Yahoo CEO Marissa Mayer said Friday saying she was “very sorry” for the week’s Yahoo Mail outage, which she implied has affected roughly one million users.
Reports surfaced late Monday that Yahoo was having some major issues with Yahoo Mail, one of the company’s most important services with about 100 million daily users.
Yahoo confirmed the outage at the time but details were sketchy about what caused it or how many people were affected. Mayer’s post Friday sheds a little bit more light on the fiasco.
“This has been a very frustrating week for our users and we are very sorry,” she said in a post on Tumblr, adding, “we really let you down this week.”
“Unfortunately, the outage was much more complex than it seemed at first, which is why it’s taking us several days to resolve the compounding issues.”
Yahoo’s Mail engineering team was alerted Monday night to a hardware outage in one of the company’s storage systems serving 1 percent of Yahoo’s 100 million users, she said.
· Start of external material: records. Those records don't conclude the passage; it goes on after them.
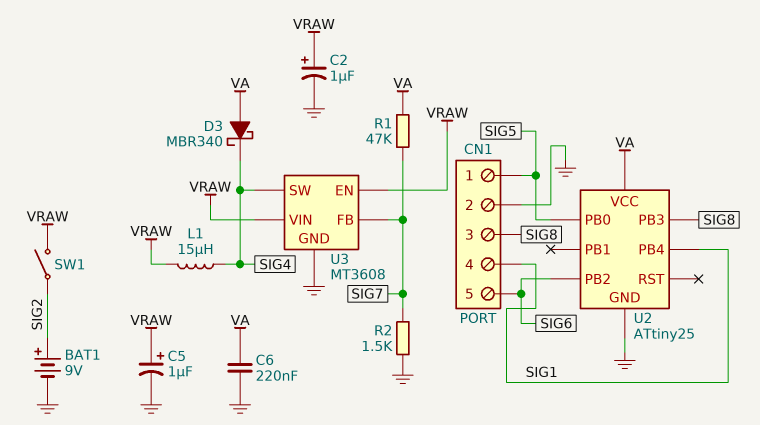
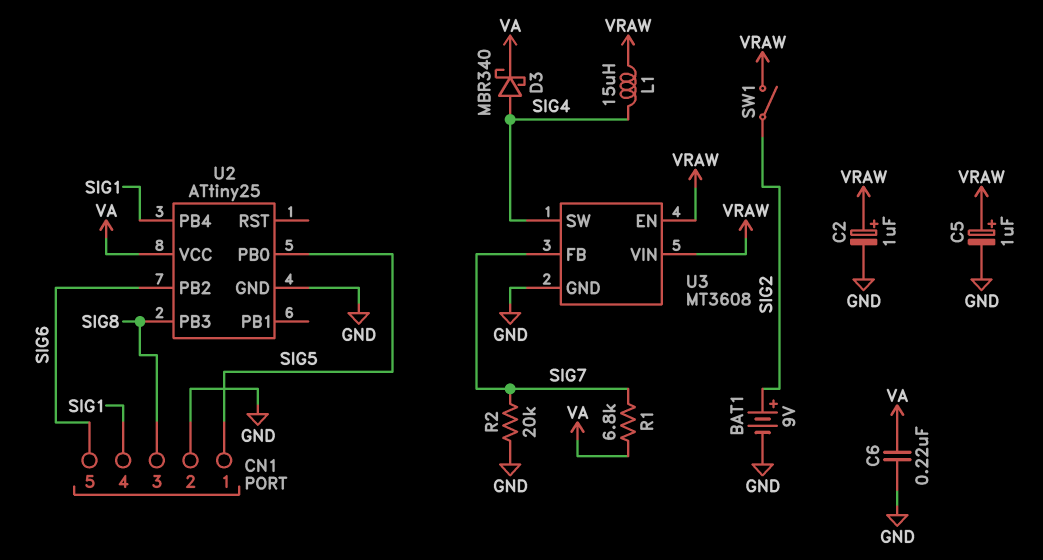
D3: schottky MBR340 (A VA, K SIG4) -> schottky MBR340 (A SIG4, K VA)
R1: 47k (SIG7, VA) -> 6.8k (SIG7, VA)
R2: 1.5k (GND, SIG7) -> 20k (GND, SIG7)

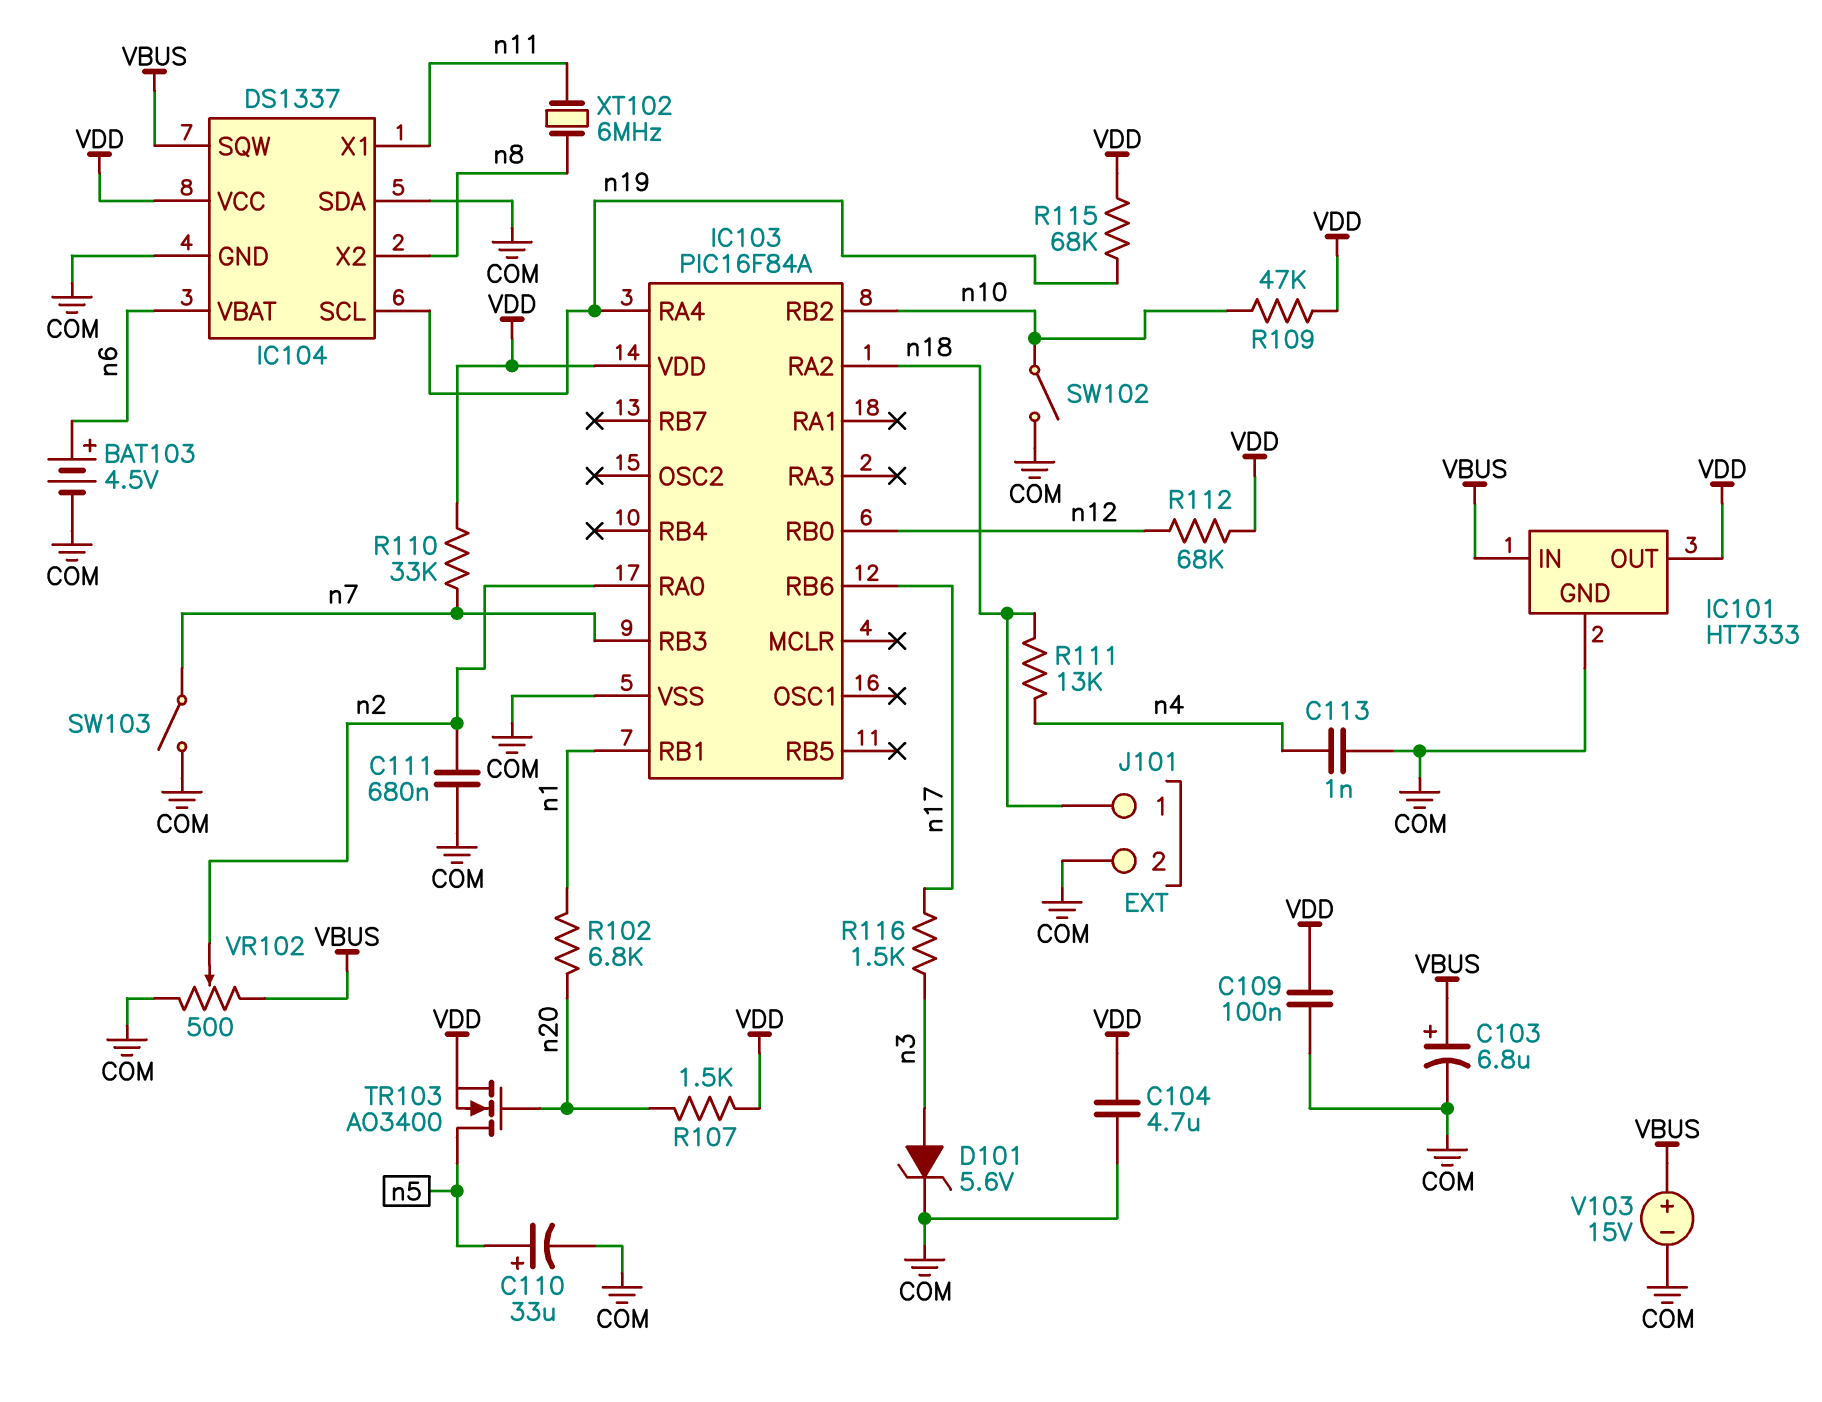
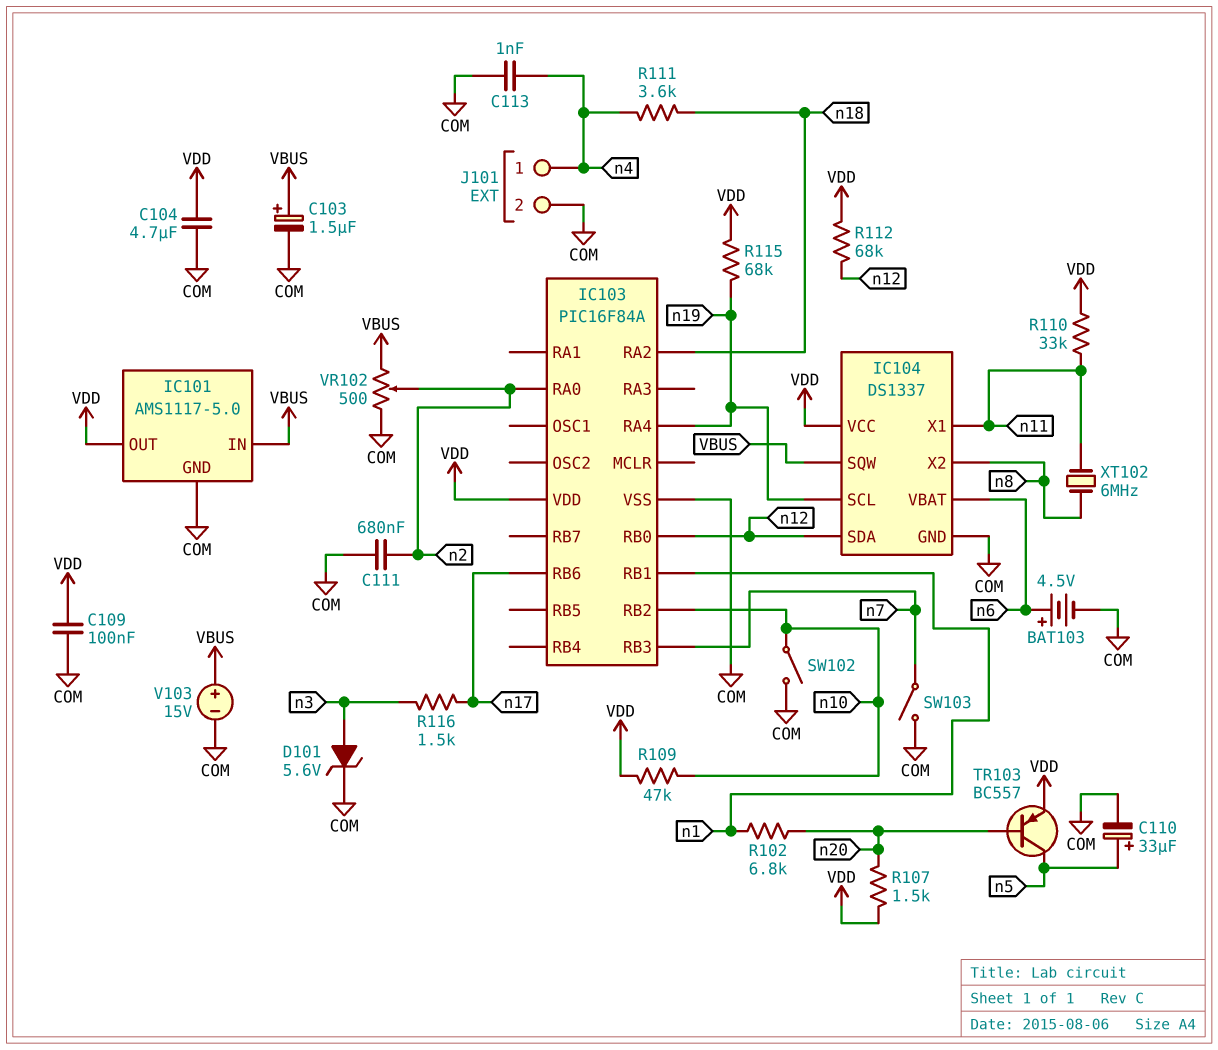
C103: 6.8uF (plus VBUS, minus COM) -> 1.5uF (plus VBUS, minus COM)
IC101: HT7333 -> AMS1117-5.0
IC104 pin SDA: COM -> n12
J101 pin 1: n18 -> n4
R110: 33k (VDD, n7) -> 33k (VDD, n11)
R111: 13k (n4, n18) -> 3.6k (n4, n18)
TR103: NMOS AO3400 (G n20, D n5, S VDD) -> PNP BC557 (B n20, C n5, E VDD)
The Mail team immediately started working with storage engineers to restore access and move to back-up systems, expecting a full recovery by Tuesday afternoon.
“However, the problem was a particularly rare one, and the resolution for the affected accounts was nuanced since different users were impacted in different ways,” she said.
For instance, some people saw an outdated “scheduled maintenance” page while trying to log in to their accounts, which was an incorrect message.
Since Mayer’s post, Mail had been restored to almost everyone, she said, and the backlog of messages had been delivered. The company will continue to roll out IMAP access and restore people’s inboxes, including returning messages in folders and starring messages.
“We’re going to be working hard on improvements to prevent issues like this in the future,” she said.
Improving Yahoo Mail has been a major focus in attracting new users to the company.
But a high number of users were upset even before this week’s problems. Yahoo Mail was given a redesign in October that provided it with a more Gmail-like interface. But it was poorly received by many, for both the design and for functions that were removed.